Grind it to smooth dough. The dough consistency should be in between idli and dosa dough. (Not too watery like dosa dough and not too thick like idli dough). The dough should be very very smooth (Use cold water while grinding to avoid too much heating of mixer/grinder. Touch with hand and the small rice particles should not be felt). Add salt and keep it aside for overnight at a warm place for fermentation (since there is no daal, it will not ferment much like dosa/idli batter, but it will ferment a bit).

If there is too much water standing on top of the batter, discard it. Grease idli stand and pour the dough in it. Steam the idlis for around 10mins.

Grease the press with oil(preferrably use coconut oil) and take 2-3 idlis at a time in the press and turn the handle of press to get shevayi. (Keep the remaining idlis closed, if they become cold, it is almost impossible to press them. After each round, grease the press with oil. Usually coconut oil is used to grease the idli stand as well as the press.

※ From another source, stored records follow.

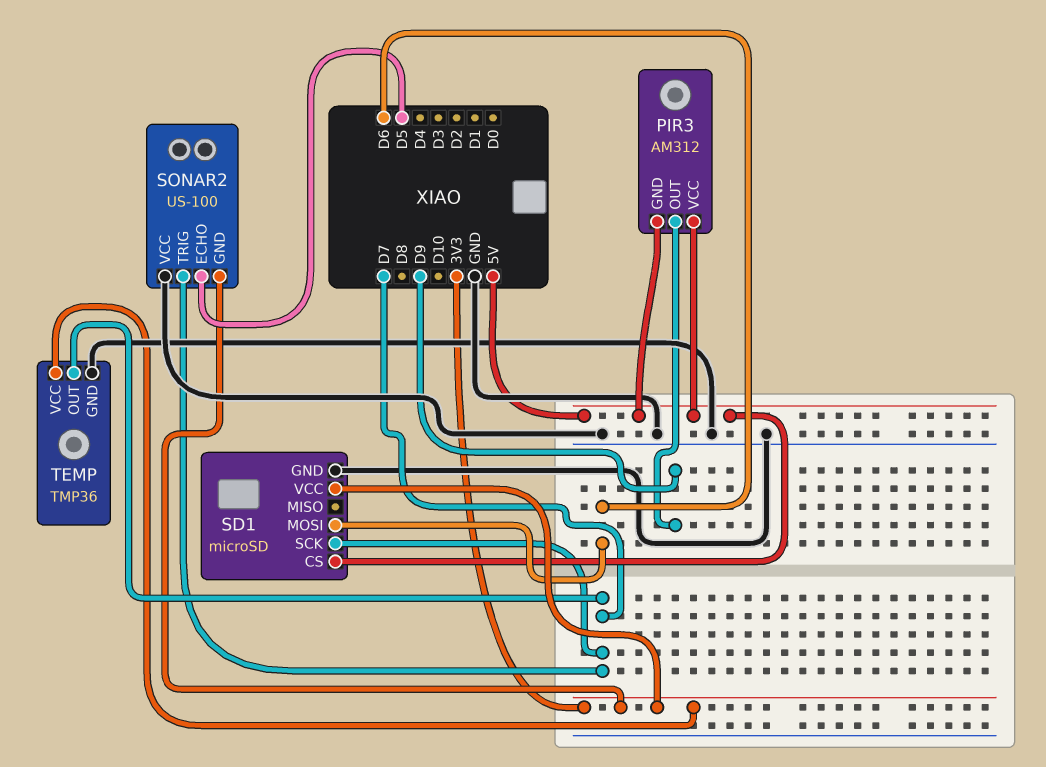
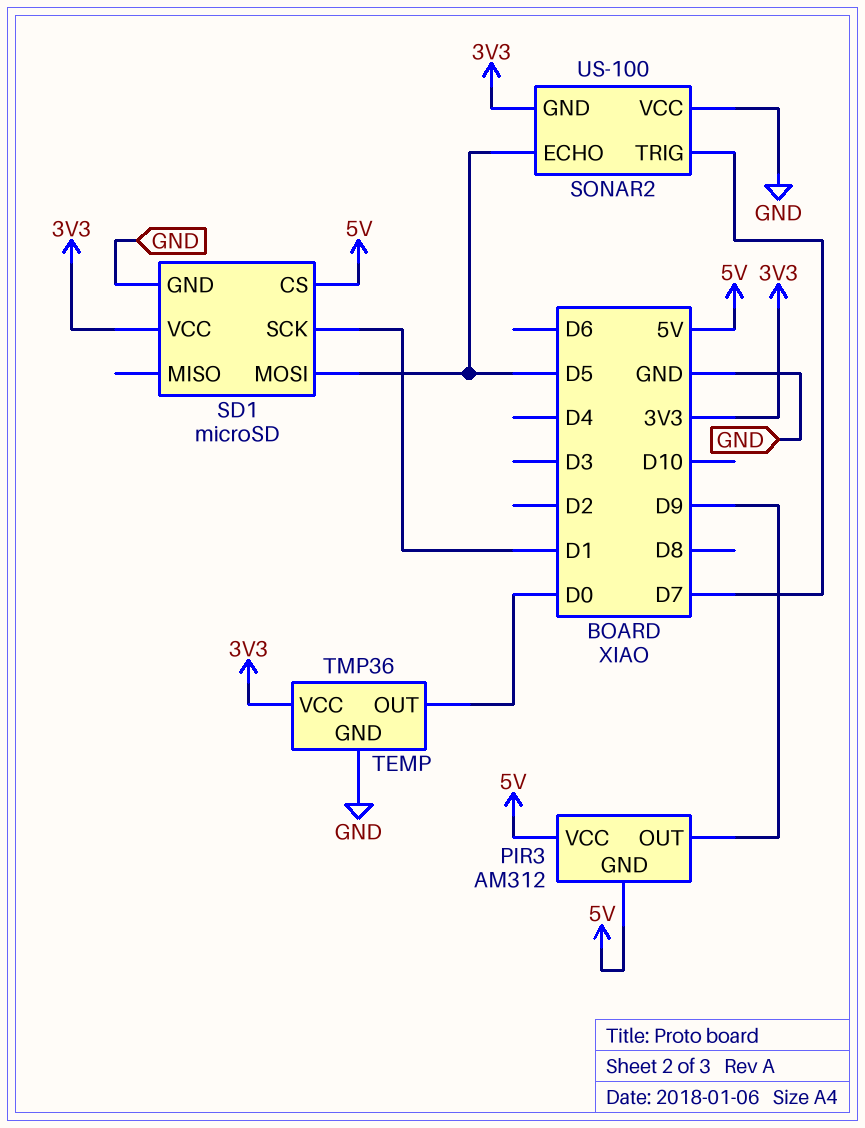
SD1 pin MOSI: D6 -> D5
SD1 pin SCK: D7 -> D1
TEMP pin OUT: D7 -> D0

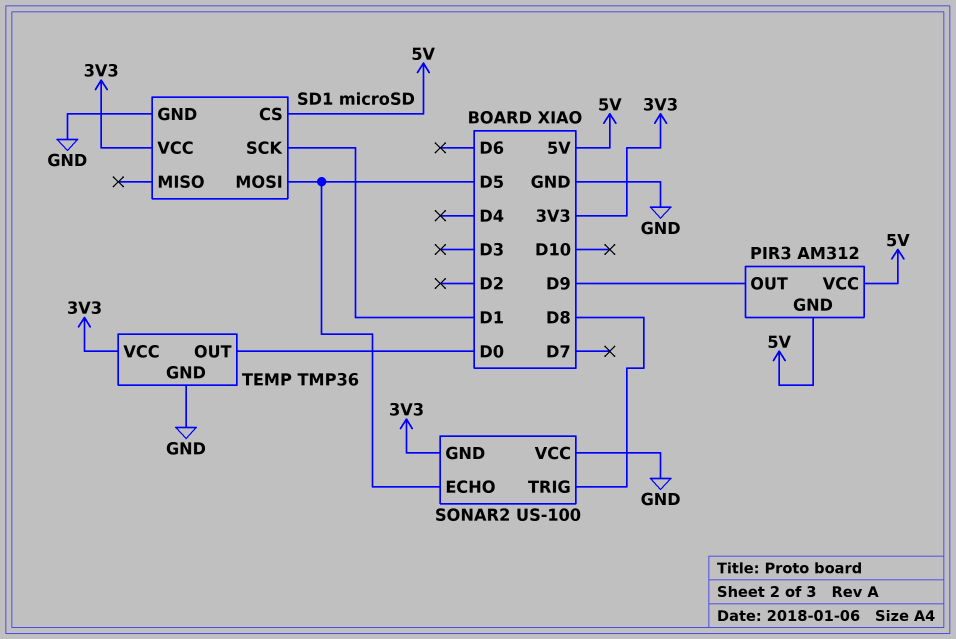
SONAR2 pin TRIG: D7 -> D8

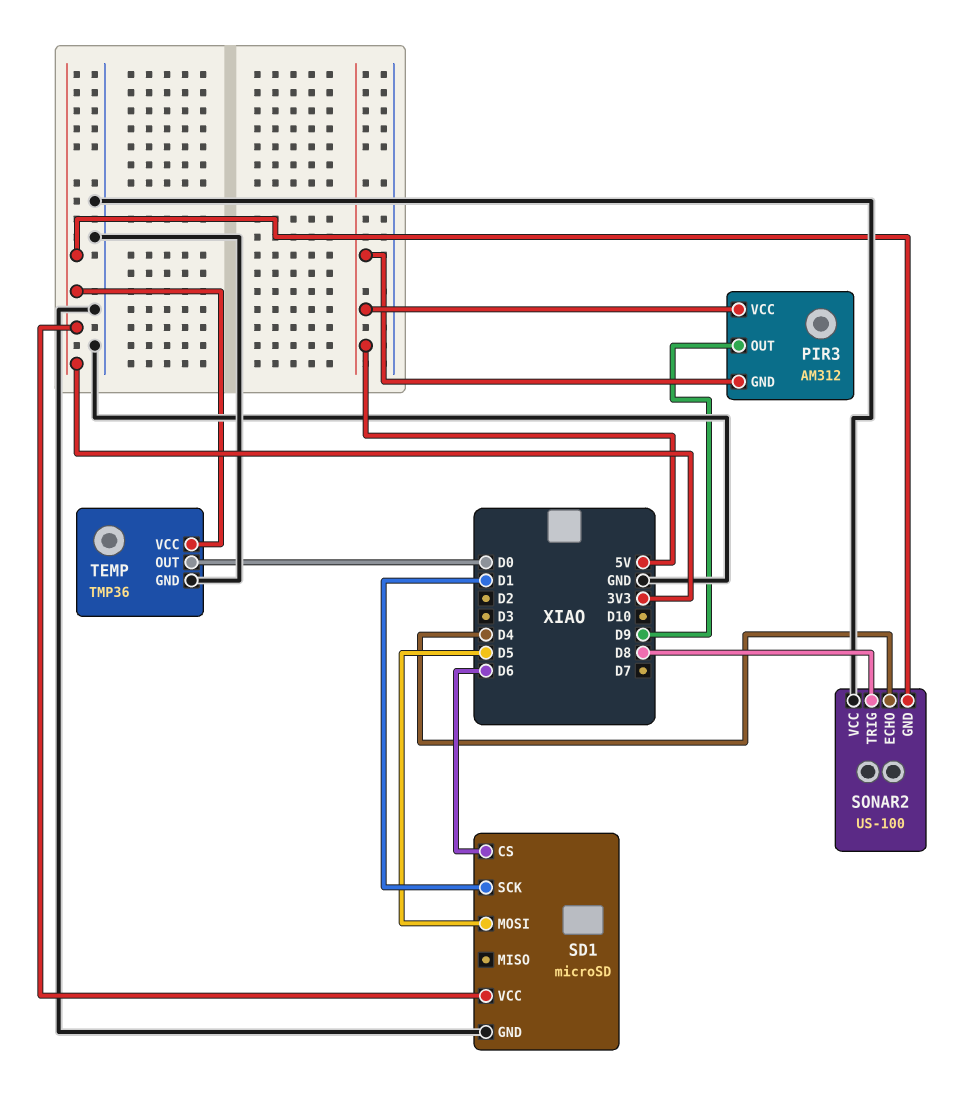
SD1 pin CS: 5V -> D6
SONAR2 pin ECHO: D5 -> D4

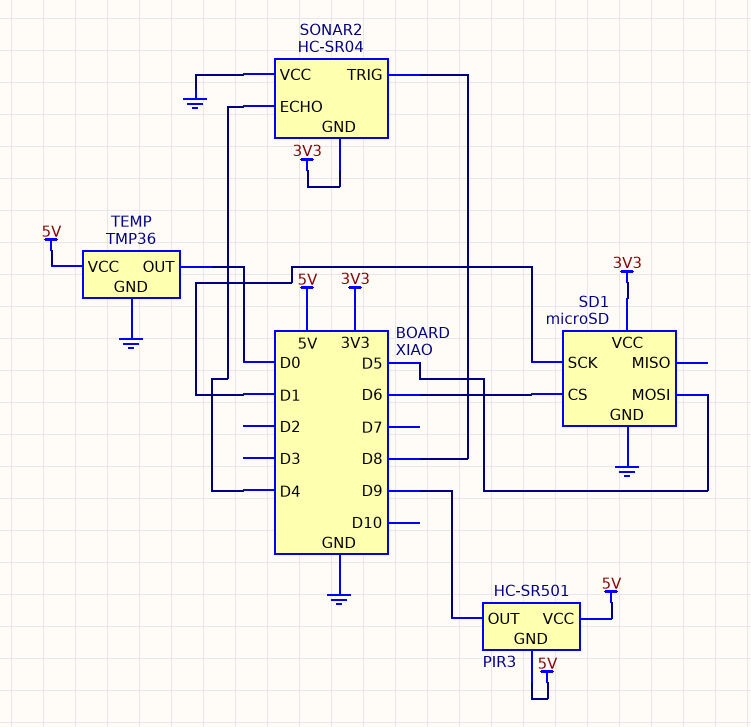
PIR3: AM312 -> HC-SR501
SONAR2: US-100 -> HC-SR04
TEMP pin VCC: 3V3 -> 5V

This increases the taste).

Serve it with chutney or rosu.

Note (added on Aug 19): Use one tea spoon of coconut oil/butter while grinding the batter, this makes the shevayi more tasty. (I got this tip while googling and it worked out for me).

Serves: 2
Preparation time: 40mins

Rosu (sweet coconut milk)

Coconut milk (thick) 1 cup
Jaggery 1 tbl spn
Cardamom powder ½ tea spn

Mix all the ingredients till the jaggery dissolves in coconut milk. Add water if necessary to bring it to desired consistency.
If coconut milk is not available, grind frozen/fresh coconut with water. Strain through a tea strainer. Repeat the procedure 2-3 times with the coconut to take out as much milk as possible. Discard the remains of coconut (I prepared coconut burfi with this).

How to eat them?
Dip the shevayi in rosu and eat.

Traditional Konkani method of shevayi
: Here boiled rice is not used, instead any normal rice and coconut is used.

Rice 1 cup
Coconut 1 cup

Soak rice for 2-3 hours. Grind it with coconut to a smooth paste.
Heat a large pan, pour the dough and keep mixing it. Cook till the mixture becomes thick and finally turns into a ball like chapathi dough (it takes around 10mins). When it is still hot, make big balls of this dough and steam them in cooker (like idlis) for around 10-15mins.
Take the balls in the greased press and make shevayi.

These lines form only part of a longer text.